Mittlerweile wird WIRE an mehreren Lehrstühlen im Fach
Kunstgeschichte der Universität Trier verwendet (siehe http://ntskg01.uni-trier.de).
<9> Die Datenbanken sind via Internet zugänglich und eignen sich
daher gut zur Präsentation auch außerhalb der Universität Trier. WIRE bietet
gegenüber der herkömmlichen Bild- und Textsammlung durch Zettelkästen und
ähnliche Aufbewahrungs- und Verwaltungssysteme mehrere Vorteile: über die
unterschiedlichen Schlagwortkategorien ist nicht nur eine gezielte Ordnung
möglich, es lassen sich zudem durch die Verlinkung mit gleichen Schlagwörtern
inhaltliche oder formale Zusammenhänge optisch deutlich machen.

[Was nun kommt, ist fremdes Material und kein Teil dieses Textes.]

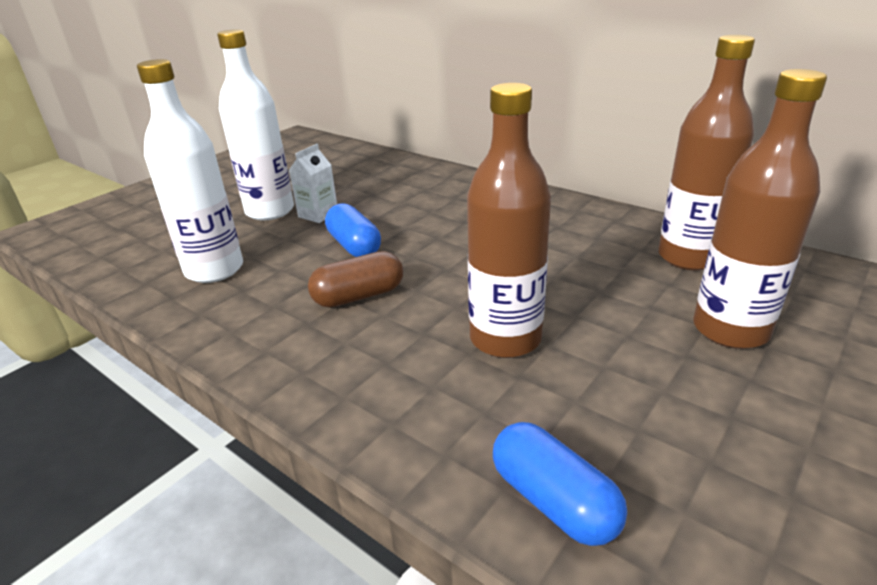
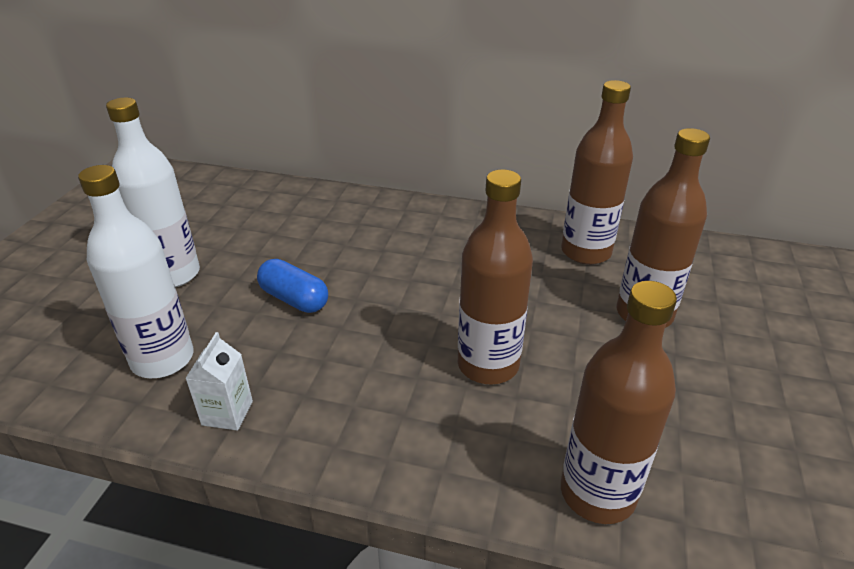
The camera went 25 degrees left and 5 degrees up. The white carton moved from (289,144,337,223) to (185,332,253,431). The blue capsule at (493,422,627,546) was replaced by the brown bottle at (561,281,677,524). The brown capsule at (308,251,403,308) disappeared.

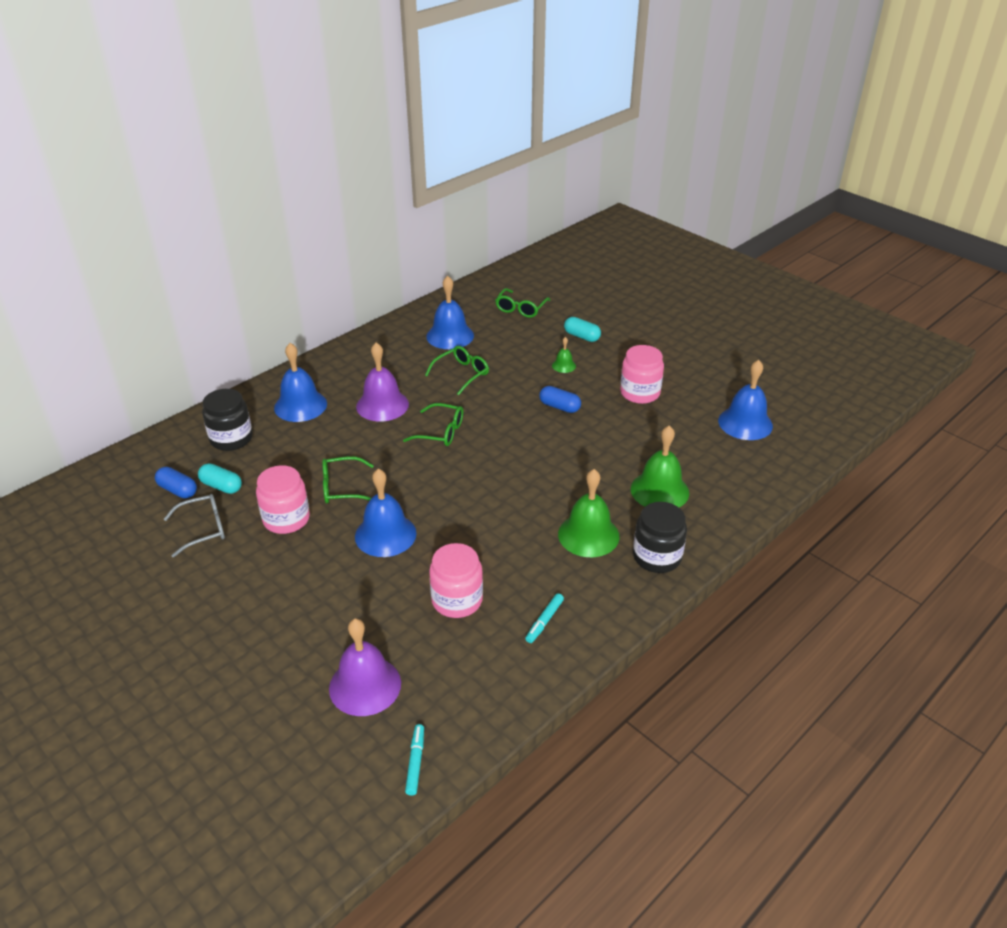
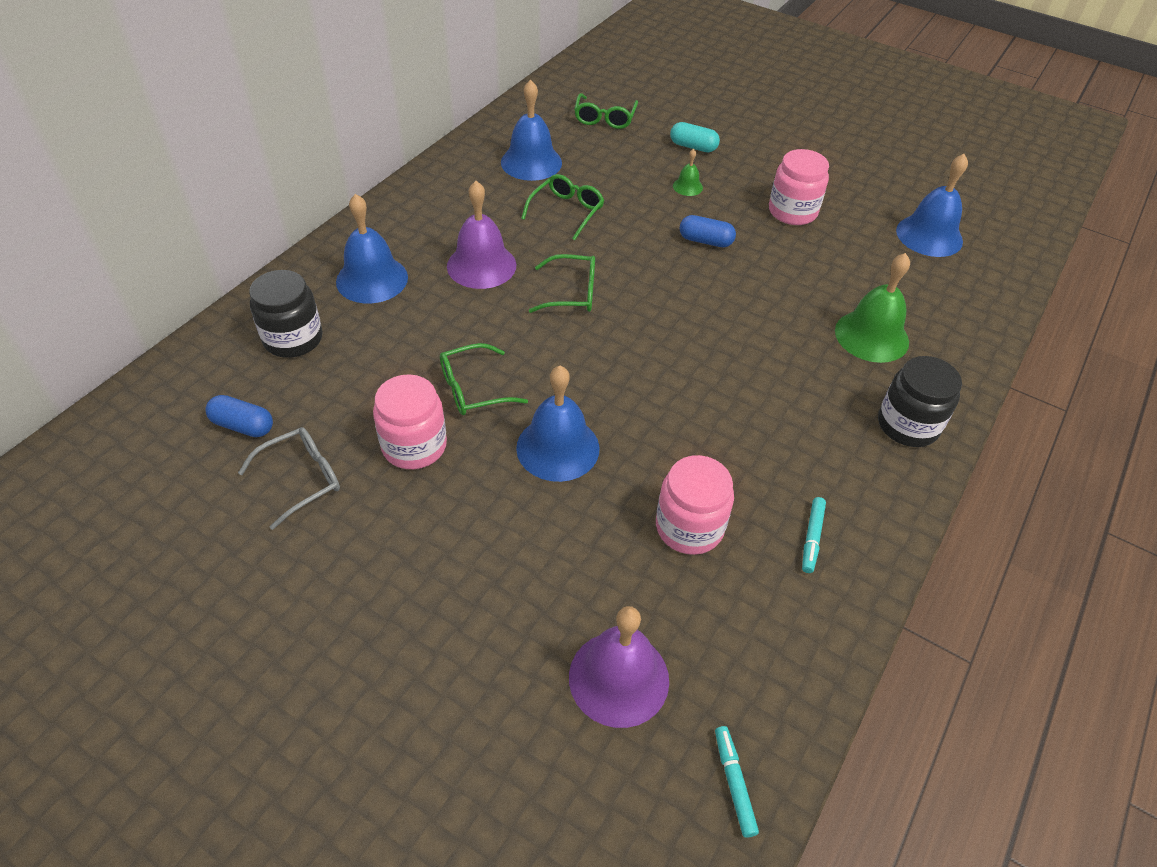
The camera went 15 degrees left and 10 degrees up. The turquoise capsule at (198,463,242,494) disappeared. The green bell at (558,469,620,557) disappeared.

Eine gezielte
Suche innerhalb des Materials ist dadurch nicht nur nach Basisdaten wie
Künstlerzuschreibungen oder ikonographischen Motiven, sondern auch nach
interpretatorischen Gesichtspunkten möglich.
<10> Speziell für unser interdisziplinär und interkulturell
angelegtes Projekt ist der Einsatz einer Datenbank von großem Vorteil: über
das Medium Internet ist die Vernetzung lokal sehr weit auseinander liegender
Forschungsinstitutionen und Länder wie Deutschland-Afrika-Canada leichter
möglich. Die Datenbank soll als Kommunikationsmedium dienen, das allen
Beteiligten Einblick in das durch die Projektpartner gesammelte Material bieten
kann. Die Interpretation der besprochenen Kunstwerke kann dann in einem Forum
direkt kommentiert, kritisiert oder erweitert werden. Ein weiterer Vorteil liegt
darin, dass ansonsten schwer zugängliches Material einem breiteren
Interessentenkreis einsehbar wird: ein solches Beispiel stellen die Kunstobjekte
des Hofes von Dahomey/Benin dar, die in Europa kaum bekannt sind. Die
mehrsprachige Benutzeroberfläche trägt der Internationalität des Projektes
Rechnung: eine gezielte Suche ist bis jetzt auf Deutsch und Englisch möglich,
aber auf beliebige andere Sprachen erweiterbar.
Im jetzigen Stadium ist die Datenbank zwar via Netz erreichbar, wird jedoch
primär universitätsintern benutzt. Mit zunehmender Ausweitung sind
statistische Erhebungen über das Benutzerprofil vorgesehen.